BY Paul BlinovPublished Feb 8, 2018

7
Franz Ferdinand's first album in in five years not counting 2015's excellent Sparks collaboration, FFS finds the suave pop band exploring the new possibilities that arrive with a lineup shift.
 
It's the Glasgow band's first release after founding guitarist Nick McCarthy's departure; that crunchy guitar sound you associate with, say, "Take Me Out," is largely absent here. Instead, Always Ascending finds Franz playing to their synthier, rhythmic side, and the strengths of new members Dino Bardot and Julian Corrie. Bass, keys and drums lock in around Alex Kapranos's musings, with six-string relegated to moments of flourish and texture.
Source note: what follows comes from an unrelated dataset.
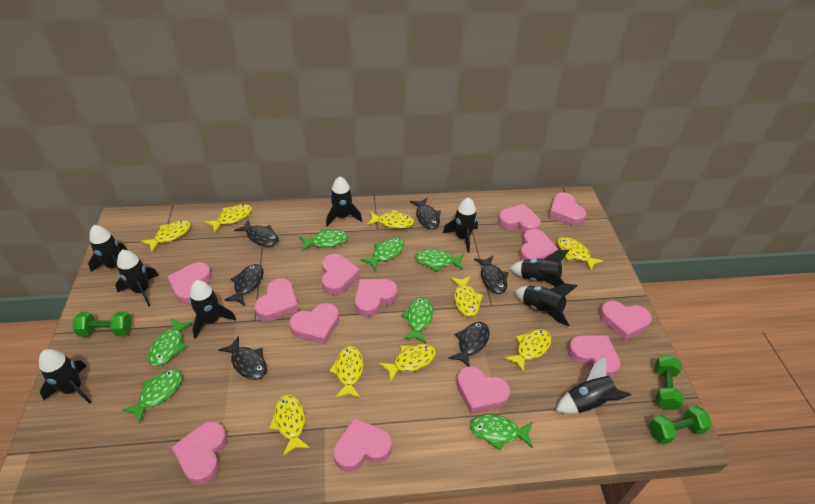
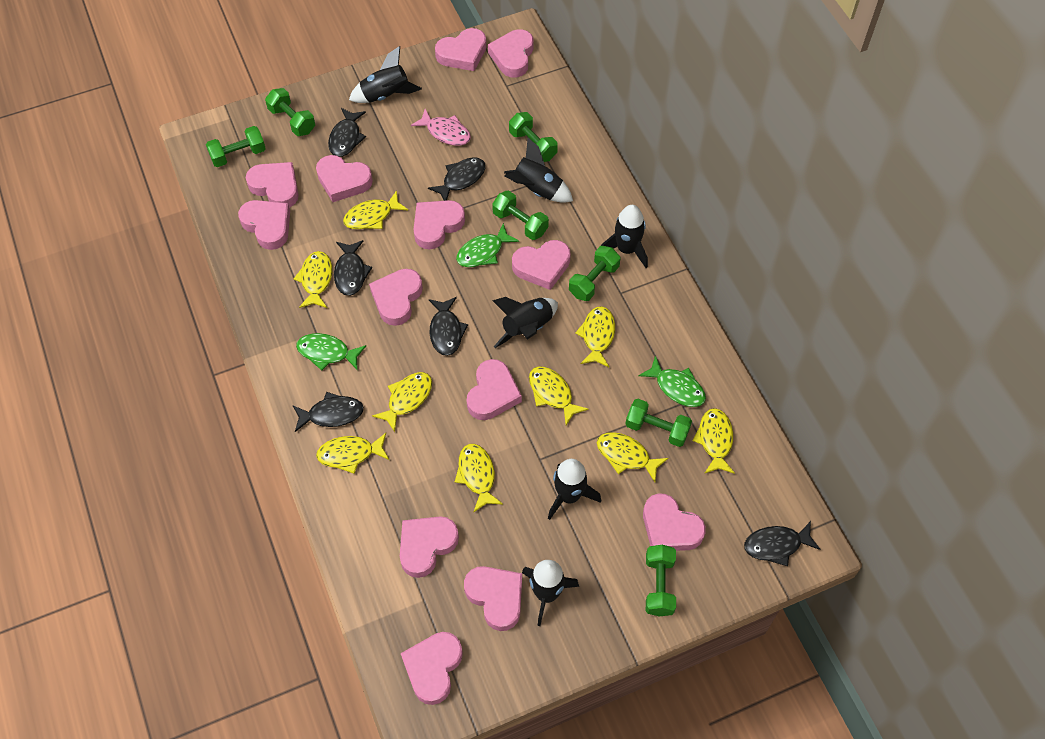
black rocket: 9 -> 6
green dumbbell: 3 -> 7
green fish: 7 -> 3
pink fish: 0 -> 1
It's not an unwelcome shift: if 2013's Right Thoughts Right Words Right Action felt archetypical of the Franz Ferdinand sound, this proves a sturdy new take, if one that has yet to be fully realized.
 
The album's opening salvo works particularly well: the perpetual updraft of "Always Ascending" kicks things off on a high, leading smoothly into the kinetic, bass-led "Lazy Boy." Not everything lands with the same emphasis as the album's opening moments, but there are enough quality moments across ten tracks how "Lois Lane" frames the horrors of the "over 30 singles night" at its chorus, the disco drive of "Glimpse of Love," the mid-song sax run of "Feel the Love Go"to suggest this transformation in sound has yet to reach its peak.